Real love is an appreciation of the person. Many today marry on because they think consciously or unconsciously “what’s in it for me?” If you ask a person – why do you want to marry this person? They will reply “Because I love him or her.” Scratch a little deeper ask “Why do you love this person?” They will say “They make me happy.” That love is based upon what they do for you – not your appreciation of them.

What’s More Important a Good Meal or Respect for Your Spouse, Child or loved one?
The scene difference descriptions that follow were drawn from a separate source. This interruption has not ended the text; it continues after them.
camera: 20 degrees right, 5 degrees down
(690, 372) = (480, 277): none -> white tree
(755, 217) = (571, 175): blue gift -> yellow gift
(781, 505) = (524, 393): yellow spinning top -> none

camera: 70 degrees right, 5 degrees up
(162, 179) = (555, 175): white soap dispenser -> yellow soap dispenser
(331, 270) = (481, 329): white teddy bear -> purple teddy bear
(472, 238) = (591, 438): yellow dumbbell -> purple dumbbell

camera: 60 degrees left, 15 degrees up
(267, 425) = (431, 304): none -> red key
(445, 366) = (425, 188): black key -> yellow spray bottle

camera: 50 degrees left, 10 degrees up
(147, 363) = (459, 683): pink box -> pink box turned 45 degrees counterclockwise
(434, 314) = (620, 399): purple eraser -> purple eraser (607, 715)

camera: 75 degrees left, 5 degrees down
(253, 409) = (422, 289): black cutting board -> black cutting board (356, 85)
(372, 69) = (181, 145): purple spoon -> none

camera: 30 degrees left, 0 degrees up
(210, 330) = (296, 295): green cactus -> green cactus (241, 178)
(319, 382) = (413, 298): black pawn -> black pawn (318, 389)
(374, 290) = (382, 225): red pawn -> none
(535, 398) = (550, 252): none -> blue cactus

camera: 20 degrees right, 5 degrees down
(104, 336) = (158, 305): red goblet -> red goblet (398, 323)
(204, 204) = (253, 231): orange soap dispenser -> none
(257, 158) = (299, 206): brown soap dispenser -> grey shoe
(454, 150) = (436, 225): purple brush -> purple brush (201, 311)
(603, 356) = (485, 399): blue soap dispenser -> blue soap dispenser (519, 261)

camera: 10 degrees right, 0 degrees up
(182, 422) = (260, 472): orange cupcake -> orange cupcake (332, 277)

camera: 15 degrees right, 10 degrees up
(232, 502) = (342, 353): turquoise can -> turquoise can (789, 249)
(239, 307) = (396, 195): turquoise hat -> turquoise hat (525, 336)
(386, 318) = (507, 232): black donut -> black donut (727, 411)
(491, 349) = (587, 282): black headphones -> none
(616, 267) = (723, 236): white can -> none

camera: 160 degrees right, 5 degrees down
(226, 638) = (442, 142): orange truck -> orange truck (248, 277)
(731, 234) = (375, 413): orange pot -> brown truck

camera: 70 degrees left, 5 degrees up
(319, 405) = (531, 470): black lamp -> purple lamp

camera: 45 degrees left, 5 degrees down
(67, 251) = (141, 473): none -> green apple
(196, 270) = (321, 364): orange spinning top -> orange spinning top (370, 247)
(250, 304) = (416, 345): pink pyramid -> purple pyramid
When trivial matters annoy you about a person, it means that that trivial matter has in a sense more importance than the respect of the person. If you express anger at your spouse because they burned the meal, it may mean that your eating a good meal is more important to you than the honor, respect or feelings of your spouse.

Let it Go

The wise person, the loving person will say “Let it go.” “It’s OK” “everything doesn’t have to be perfect.” While I was saying this Dvar Torah / Word of Torah at the breakfast Table – someone accidentally spilled my cup of Orange Juice on the Table and in my plate. My immediate thought was to have a reaction – but I realized I was saying a Dvar Torah to forgive others and be accepting of others faults and imperfect acts. So I said calmly “Let’s get some Towels and clean this up.”

You Overlook Your Own Faults – Overlook the Faults of Others

Torah wants a person to have real love for others – as one loves themself. A person overlooks his faults – he should overlook faults of others.

If you want to correct someone – correct them, at the proper time, with the proper voice, in the proper place with love -for them – not anger – because of the slight to you.

King Balak was afraid of the Jews after they killed two giants Sihon & Og. Balak took – the gentile Prophet Bilaam to curse them. Bilaam had one blind eye. An alusion that we too should sometimes close our eyes to the failings of others. If we see their failings – we should ask what can we do to help them – rather than jumping on them for every small detail. Give people room to grow. Give people leeway to make a mistake. Usually mistakes are not done on purpose.

Lack of Self-Serenity Causes Dissatisfaction with Others

Their first two letters of For both Balak and Bilaam are Bet, Lamed. Together they Spell – bilbul – Confusion. The Inability to think or reason in a focused, clear manner. Lack of peace of mind or Confusion causes a person to be unsatisfied. If you have a calm state of mind – it’s easier to control your immediate reactions. If you learn mussar works you are better prepared to deal with stress. Believe it is good and it will be good. Believe Hash-m sends only good – and you’ll see the situation in a positive light.

One Rabbi said that the Hebrew Letters of Balak represent veahavta lereacha kamokh / Love Your Fellow as Yourself. A student said “I don’t understand Balak is spelled with a Bet, Lamed and Kuf – the first letters of the words veahavta lereacha kamokh – are Vav, Lamed, Kaf.” The Rebbe replied – If you love another you will overlook the small mistakes, slights and faults.